There’s nothing as frustrating as not being able to hear and this is especially so for late-deafened people. These people are not only isolated from their world as they knew it but they have to learn new communication skills where previously it had been easy for them.

Deafness is something which can’t be seen and because of this communication often causes frustration both for the deaf person and the speaker. Deaf people are often misunderstood. People think they are shy, a snob or being rude. But it is not the case… they simply did not hear.

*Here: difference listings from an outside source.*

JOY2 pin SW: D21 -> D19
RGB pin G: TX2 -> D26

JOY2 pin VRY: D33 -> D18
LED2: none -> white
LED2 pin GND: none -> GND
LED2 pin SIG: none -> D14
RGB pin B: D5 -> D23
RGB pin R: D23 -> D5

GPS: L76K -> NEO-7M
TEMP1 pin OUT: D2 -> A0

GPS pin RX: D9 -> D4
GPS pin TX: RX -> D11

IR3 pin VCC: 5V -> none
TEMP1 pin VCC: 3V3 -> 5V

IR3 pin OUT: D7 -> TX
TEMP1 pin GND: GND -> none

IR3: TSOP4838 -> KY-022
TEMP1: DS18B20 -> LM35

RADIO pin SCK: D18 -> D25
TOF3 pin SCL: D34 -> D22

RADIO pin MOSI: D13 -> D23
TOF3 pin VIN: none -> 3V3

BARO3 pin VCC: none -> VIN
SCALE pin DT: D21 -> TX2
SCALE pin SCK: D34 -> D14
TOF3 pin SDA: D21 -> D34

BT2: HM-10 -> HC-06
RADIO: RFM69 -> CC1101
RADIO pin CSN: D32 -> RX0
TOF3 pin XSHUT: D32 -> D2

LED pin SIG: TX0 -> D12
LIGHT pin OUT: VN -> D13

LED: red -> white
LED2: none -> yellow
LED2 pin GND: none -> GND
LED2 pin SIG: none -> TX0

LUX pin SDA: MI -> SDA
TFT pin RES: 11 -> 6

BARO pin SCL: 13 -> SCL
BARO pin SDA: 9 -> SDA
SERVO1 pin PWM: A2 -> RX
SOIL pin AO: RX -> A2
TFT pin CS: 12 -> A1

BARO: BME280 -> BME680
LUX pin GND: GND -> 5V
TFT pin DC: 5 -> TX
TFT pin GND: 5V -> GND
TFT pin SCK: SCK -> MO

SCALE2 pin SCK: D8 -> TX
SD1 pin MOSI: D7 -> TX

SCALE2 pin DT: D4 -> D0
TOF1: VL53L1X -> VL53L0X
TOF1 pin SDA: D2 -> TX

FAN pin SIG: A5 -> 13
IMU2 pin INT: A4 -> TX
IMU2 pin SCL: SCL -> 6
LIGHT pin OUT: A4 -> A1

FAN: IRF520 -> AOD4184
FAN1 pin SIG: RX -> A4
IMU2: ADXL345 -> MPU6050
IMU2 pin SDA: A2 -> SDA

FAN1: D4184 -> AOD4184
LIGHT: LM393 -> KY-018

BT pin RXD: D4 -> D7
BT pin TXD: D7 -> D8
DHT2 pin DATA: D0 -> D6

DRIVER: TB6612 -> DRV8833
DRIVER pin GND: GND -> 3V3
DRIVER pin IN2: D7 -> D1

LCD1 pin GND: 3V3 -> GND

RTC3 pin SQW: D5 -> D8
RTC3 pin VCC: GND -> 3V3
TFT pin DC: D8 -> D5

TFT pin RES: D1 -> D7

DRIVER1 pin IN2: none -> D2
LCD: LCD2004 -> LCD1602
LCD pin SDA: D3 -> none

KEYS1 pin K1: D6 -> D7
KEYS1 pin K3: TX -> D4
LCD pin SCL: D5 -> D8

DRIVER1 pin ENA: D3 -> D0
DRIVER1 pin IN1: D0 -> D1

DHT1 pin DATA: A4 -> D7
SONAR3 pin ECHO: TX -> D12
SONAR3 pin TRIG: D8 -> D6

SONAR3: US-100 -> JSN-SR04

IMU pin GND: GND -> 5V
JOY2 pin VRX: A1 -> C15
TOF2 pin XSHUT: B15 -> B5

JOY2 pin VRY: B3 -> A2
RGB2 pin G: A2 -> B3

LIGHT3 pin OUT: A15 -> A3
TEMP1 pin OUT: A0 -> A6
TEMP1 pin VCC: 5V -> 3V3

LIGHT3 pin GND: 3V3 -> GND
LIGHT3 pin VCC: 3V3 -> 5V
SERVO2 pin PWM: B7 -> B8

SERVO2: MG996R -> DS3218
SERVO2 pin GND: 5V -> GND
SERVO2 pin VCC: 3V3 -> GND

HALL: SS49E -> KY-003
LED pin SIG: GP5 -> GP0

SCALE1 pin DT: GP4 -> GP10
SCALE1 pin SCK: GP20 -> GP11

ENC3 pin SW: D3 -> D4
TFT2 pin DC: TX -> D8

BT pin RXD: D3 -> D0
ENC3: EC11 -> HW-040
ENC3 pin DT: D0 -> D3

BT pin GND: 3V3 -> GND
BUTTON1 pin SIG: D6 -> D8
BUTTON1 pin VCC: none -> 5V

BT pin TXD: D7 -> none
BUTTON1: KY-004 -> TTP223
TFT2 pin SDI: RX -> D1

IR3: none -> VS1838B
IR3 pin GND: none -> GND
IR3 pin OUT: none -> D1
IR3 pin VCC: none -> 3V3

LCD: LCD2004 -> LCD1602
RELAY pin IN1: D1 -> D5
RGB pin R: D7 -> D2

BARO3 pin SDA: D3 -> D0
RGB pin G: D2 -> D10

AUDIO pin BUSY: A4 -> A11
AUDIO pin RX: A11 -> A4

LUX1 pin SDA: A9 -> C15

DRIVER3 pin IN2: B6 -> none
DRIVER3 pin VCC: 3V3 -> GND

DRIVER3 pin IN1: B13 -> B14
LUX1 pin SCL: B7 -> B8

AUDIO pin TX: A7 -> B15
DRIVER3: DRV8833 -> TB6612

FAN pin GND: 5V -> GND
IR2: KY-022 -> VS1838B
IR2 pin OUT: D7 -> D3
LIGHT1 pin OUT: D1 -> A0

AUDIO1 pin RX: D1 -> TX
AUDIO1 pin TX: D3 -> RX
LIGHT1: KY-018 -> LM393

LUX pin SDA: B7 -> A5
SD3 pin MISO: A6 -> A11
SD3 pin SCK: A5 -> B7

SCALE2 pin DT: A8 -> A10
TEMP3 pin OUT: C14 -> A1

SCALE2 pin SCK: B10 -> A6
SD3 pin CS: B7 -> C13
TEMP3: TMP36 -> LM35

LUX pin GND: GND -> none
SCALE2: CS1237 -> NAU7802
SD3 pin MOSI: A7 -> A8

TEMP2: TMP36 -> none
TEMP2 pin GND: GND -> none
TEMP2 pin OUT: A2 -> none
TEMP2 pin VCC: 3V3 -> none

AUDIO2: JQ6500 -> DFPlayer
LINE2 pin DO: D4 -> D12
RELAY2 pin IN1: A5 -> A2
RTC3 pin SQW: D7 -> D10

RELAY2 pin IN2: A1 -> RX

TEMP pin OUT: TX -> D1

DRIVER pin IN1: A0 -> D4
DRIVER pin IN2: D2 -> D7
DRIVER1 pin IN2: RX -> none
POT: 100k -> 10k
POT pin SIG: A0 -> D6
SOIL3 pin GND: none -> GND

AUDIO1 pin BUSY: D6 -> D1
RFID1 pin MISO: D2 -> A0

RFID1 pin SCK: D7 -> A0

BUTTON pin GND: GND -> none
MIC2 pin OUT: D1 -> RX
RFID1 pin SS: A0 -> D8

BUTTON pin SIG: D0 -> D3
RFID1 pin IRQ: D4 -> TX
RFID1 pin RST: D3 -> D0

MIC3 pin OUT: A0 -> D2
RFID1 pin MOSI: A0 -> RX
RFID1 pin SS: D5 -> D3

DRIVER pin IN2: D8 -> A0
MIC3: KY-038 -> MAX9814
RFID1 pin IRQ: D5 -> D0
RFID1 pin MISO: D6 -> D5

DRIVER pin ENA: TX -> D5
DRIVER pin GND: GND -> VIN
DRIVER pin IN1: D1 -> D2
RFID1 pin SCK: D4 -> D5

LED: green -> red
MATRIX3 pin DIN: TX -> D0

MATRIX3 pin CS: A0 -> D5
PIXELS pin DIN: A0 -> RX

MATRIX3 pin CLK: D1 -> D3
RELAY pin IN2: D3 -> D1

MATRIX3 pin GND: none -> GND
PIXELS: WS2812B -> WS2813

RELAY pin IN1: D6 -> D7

You can help. Here are some tips about how you can help communication with a deaf or hard of hearing person. Why not print them out and put them in a prominent space at your work, club or home.

PATIENCE
• Be patient and understanding
• Don’t show frustration if you have to repeat yourself because this will not help

ATTRACTING ATTENTION
• Ask how best to attract their attention so you don’t startle them
• Make sure you walk into their line of vision so they will know to look at you
• Don’t call out from another room because deaf people often can’t tell where sound is coming from
• Don’t creep up behind and whisper in their ear, they won’t hear you
• Don’t talk to a deaf person while they on the phone wait until they are finished
• Find out if there is ‘good’ side for the deaf person and sit on that side to make it easier

SPEAKING
• Position yourself in front so they can watch and get extra help from lip reading and body language
• Speak normally, clearly and don’t mumble
• Speak a little slower, but do not over emphasise words, this make lip reading more difficult
• Rephrase your comments using different words to help understand the meaning
• Don’t cover your mouth, look or walk away while you speak
• Don’t speak while there is competing noise

OTHER WAYS
• Write notes, memos or email to confirm specific instructions
• Encourage the deaf person to confirm specific instructions in writing to demonstrate they have understood the requirements
• Learn a little sign language, it’s fun and your deaf colleagues will appreciate your thoughtfulness
• If you see your deaf colleague is in trouble when someone is speaking fast, looking around, covering their mouth, simply write the details and give it to them

Just by following some of these simple things you can make communication more pleasant for you and the hearing impaired.